Herr Präsident! Verehrte Kolleginnen und Kollegen! Am 24. Februar 2022 hat Russland die Ukraine überfallen. Drei Tage später hat Olaf Scholz von dieser Stelle aus die sogenannte Zeitenwende ausgerufen. Und dann dauert es fast drei Jahre, bis die Innenministerin ein Gesetz zur kritischen Infrastruktur in Deutschland vorlegt! Liebe Kolleginnen und Kollegen, was soll man dazu sagen? Es ist ein klassischer Fall von: Sie haben den Schuss nicht gehört!

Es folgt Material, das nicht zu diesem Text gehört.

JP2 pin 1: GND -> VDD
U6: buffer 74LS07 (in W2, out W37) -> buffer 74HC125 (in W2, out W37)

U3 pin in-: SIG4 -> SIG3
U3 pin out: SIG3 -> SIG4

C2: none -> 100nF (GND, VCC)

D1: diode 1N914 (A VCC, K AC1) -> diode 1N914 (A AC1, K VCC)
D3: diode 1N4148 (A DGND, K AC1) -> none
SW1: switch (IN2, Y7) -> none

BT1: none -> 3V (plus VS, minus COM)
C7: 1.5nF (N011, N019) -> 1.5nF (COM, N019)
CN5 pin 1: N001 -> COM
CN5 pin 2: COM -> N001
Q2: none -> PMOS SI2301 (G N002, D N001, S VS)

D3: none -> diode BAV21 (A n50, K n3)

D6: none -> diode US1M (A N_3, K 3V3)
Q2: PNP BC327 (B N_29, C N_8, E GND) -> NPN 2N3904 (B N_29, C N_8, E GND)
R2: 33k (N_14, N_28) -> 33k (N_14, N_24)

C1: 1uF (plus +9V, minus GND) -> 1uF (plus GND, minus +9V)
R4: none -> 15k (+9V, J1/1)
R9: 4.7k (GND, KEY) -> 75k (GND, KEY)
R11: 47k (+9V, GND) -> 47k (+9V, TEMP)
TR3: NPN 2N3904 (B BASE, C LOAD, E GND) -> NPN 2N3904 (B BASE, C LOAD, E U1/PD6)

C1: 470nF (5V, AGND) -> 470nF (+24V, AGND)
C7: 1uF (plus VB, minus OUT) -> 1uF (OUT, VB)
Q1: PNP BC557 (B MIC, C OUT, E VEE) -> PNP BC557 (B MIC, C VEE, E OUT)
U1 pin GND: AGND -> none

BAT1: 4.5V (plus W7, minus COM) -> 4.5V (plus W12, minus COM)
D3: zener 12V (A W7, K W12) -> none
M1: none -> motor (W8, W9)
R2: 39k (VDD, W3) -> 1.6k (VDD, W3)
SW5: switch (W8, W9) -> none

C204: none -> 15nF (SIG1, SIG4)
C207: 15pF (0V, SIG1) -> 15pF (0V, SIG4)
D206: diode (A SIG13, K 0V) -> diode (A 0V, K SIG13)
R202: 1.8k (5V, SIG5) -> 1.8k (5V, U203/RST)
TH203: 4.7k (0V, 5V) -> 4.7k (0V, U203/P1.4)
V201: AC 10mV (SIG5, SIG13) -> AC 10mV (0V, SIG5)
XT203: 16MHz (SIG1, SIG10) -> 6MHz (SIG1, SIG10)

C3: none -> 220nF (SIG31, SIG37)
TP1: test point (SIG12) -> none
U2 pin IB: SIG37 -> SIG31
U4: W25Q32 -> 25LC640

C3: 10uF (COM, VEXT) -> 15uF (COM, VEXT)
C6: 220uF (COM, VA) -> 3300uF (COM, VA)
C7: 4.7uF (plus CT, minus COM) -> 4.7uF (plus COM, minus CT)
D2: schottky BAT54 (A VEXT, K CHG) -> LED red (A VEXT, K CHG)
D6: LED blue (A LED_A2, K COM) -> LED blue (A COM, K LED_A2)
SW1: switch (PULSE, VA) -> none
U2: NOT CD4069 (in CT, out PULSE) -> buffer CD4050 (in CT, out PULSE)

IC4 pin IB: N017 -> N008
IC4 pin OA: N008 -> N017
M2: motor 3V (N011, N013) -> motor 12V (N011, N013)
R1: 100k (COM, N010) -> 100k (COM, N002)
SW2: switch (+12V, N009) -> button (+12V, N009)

Sie hätten dieses Gesetz spätestens vor zwei Jahren vorlegen müssen, und Sie hätten es auch können, wenn es Ihnen ein echtes Anliegen gewesen wäre. Sie haben die Zeit nicht genutzt – sie war da –, und jetzt, meine Damen und Herren, ist es zu spät.
– Herr Kollege Zimmermann, ich muss Ihnen eins sagen: Sie haben auch einen anderen Schuss nicht gehört: Die Ampel ist Geschichte. Schluss, aus, Ende, vorbei.
Meine Damen und Herren, der einzige Grund, warum wir heute hier sind, ist, weil Sie Handlungsfähigkeit simulieren wollen, eine Handlungsfähigkeit, die Sie in Wirklichkeit schon seit Monaten nicht mehr haben,
und das bei einem Gesetz, das überhaupt keine Chance hat, noch beschlossen zu werden, weil es kein gutes Gesetz ist.
Und dass es kein gutes Gesetz ist, das sagen nicht nur ich und meine Kollegen von der Union, das sagen insbesondere auch die Bundesländer; denn sie müssen im Bundesrat zustimmen.
Es gibt keine gemeinsame Linie mit den Bundesländern. Sie haben versäumt, diese Linie herzustellen.
Und Sie werden das auch in den nächsten vier Wochen nicht schaffen. Deswegen wird dieses Gesetz nicht beschlossen.
Das ärgert mich; denn wir sind uns doch einig, dass wir die kritische Infrastruktur in Deutschland besser schützen müssen.
Dafür bräuchten wir eine gesetzliche Grundlage.
In dieser gesetzlichen Grundlage müsste stehen, was überhaupt eine kritische Infrastruktur ist.
Und genau diese Frage beantworten Sie in diesem Gesetz nicht.
Sie sagen, das soll nachher das Bundesinnenministerium vorlegen. Meine Damen und Herren, das ist der falsche Weg. Diese Debatte muss ins Parlament,
weil das natürlich mehr Bürokratie und auch mehr Kosten für Unternehmen bedeutet.
Und wir wollen doch an anderer Stelle genau das abschaffen.
Wenn wir in Ausnahmefällen, weil es die Sicherheit erfordert, mehr Bürokratie schaffen, dann müssen wir das auch begründen.
Da will ich mich nicht hinter einem Apparat, hinter einem Ministerium verstecken. Diese Abwägung müssen wir hier im Parlament selber treffen.
Deswegen werden wir diese Debatte führen.
Ich kann Ihnen eins versprechen – in 80 Tagen sind Neuwahlen –: Es dauert kein Jahr mehr, bis wir diese Debatte erneut führen.